Best for: The software (frontend/backend) developer and data engineer looking to automate low-level processes with Jenkins. 

6. Astronomer

Astronomer (also called Astro) is an integrated managed platform that runs Apache Airflow for you. Astro takes care of all the DevOps parts, so you can focus on building workflows and data pipelines.

Pros:

  • A fully managed version of Apache Airflow.
  • Offers building blocks for pipelines in Python and SQL.
  • Mitigates Airflow’s issues with local testing and debugging by offering its own CI/CD tool.

Cons:

  • Unclear pricing. You’ll have to talk to sales to get a quote.
  • The Astronomer’s managed solution still carries some of Airflow issues, such as Task triggering limitations and a lack of version control.
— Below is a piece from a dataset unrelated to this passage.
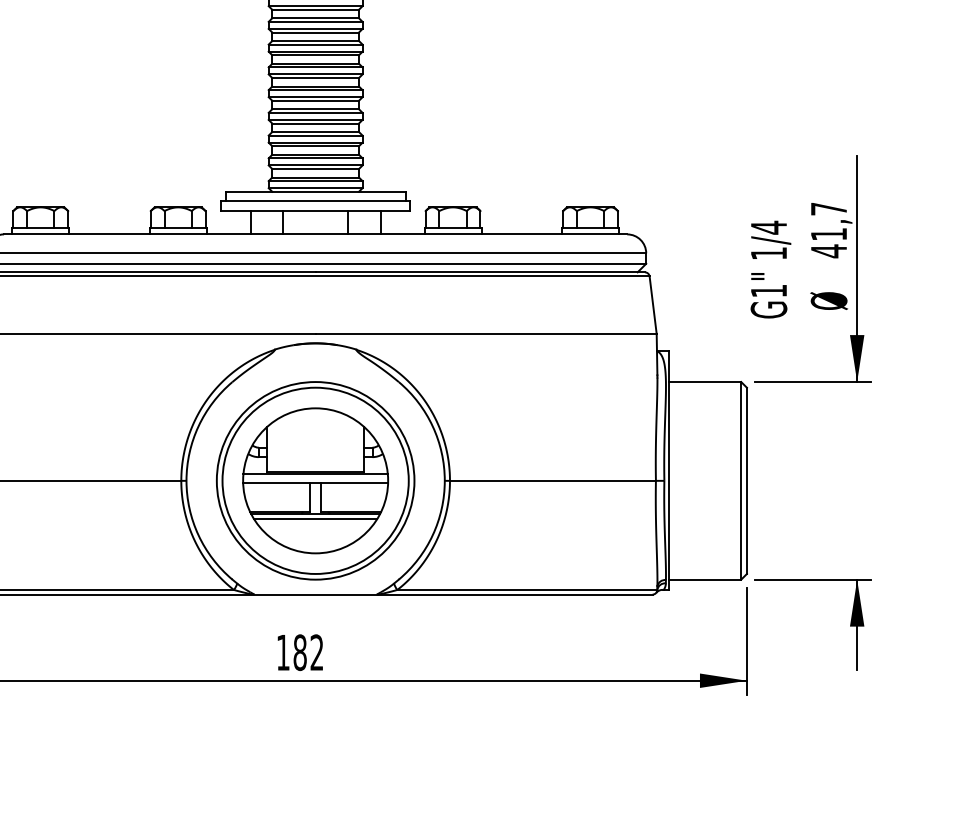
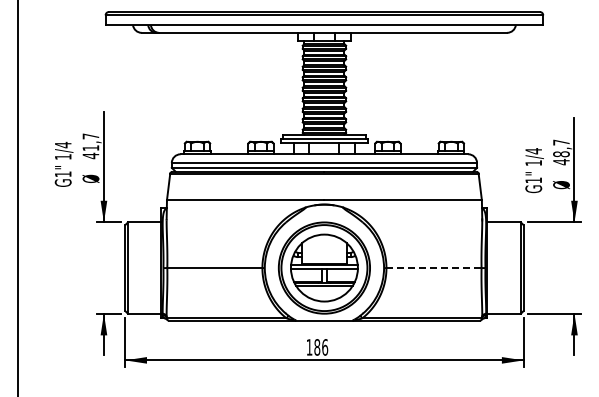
text: (829, 234) -> (561, 154), 41,7 -> 48,7
line: (554, 481) -> (434, 268), solid -> dashed
text: (317, 652) -> (325, 347), 182 -> 186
Best for: Data teams who want to keep using Apache Airflow, but don’t want to care about the management and DevOps aspects of it.

7. Apache NiFi

Apache NiFi is a web-based data flow builder. You construct data pipelines via a graphical user interface that builds workflows as DAGs (directed acyclic graphs).

Pros:

  • Highly-configurable workflows - from throughput to latency control, you can really customize Apache NiFi.
  • It can be used for real-time data streaming.
  • The Apache NiFi’s data provenance module allows you to track data throughout its lineage.

Cons:

  • Despite offering some security features (HTTPS for data in transit, authorization, …) Apache NiFi does not offer extensive security features out of the box.
  • The configuration and troubleshooting are highly-technical. The target user needs deep knowledge of Java and telecommunication protocols in IT to debug system failures.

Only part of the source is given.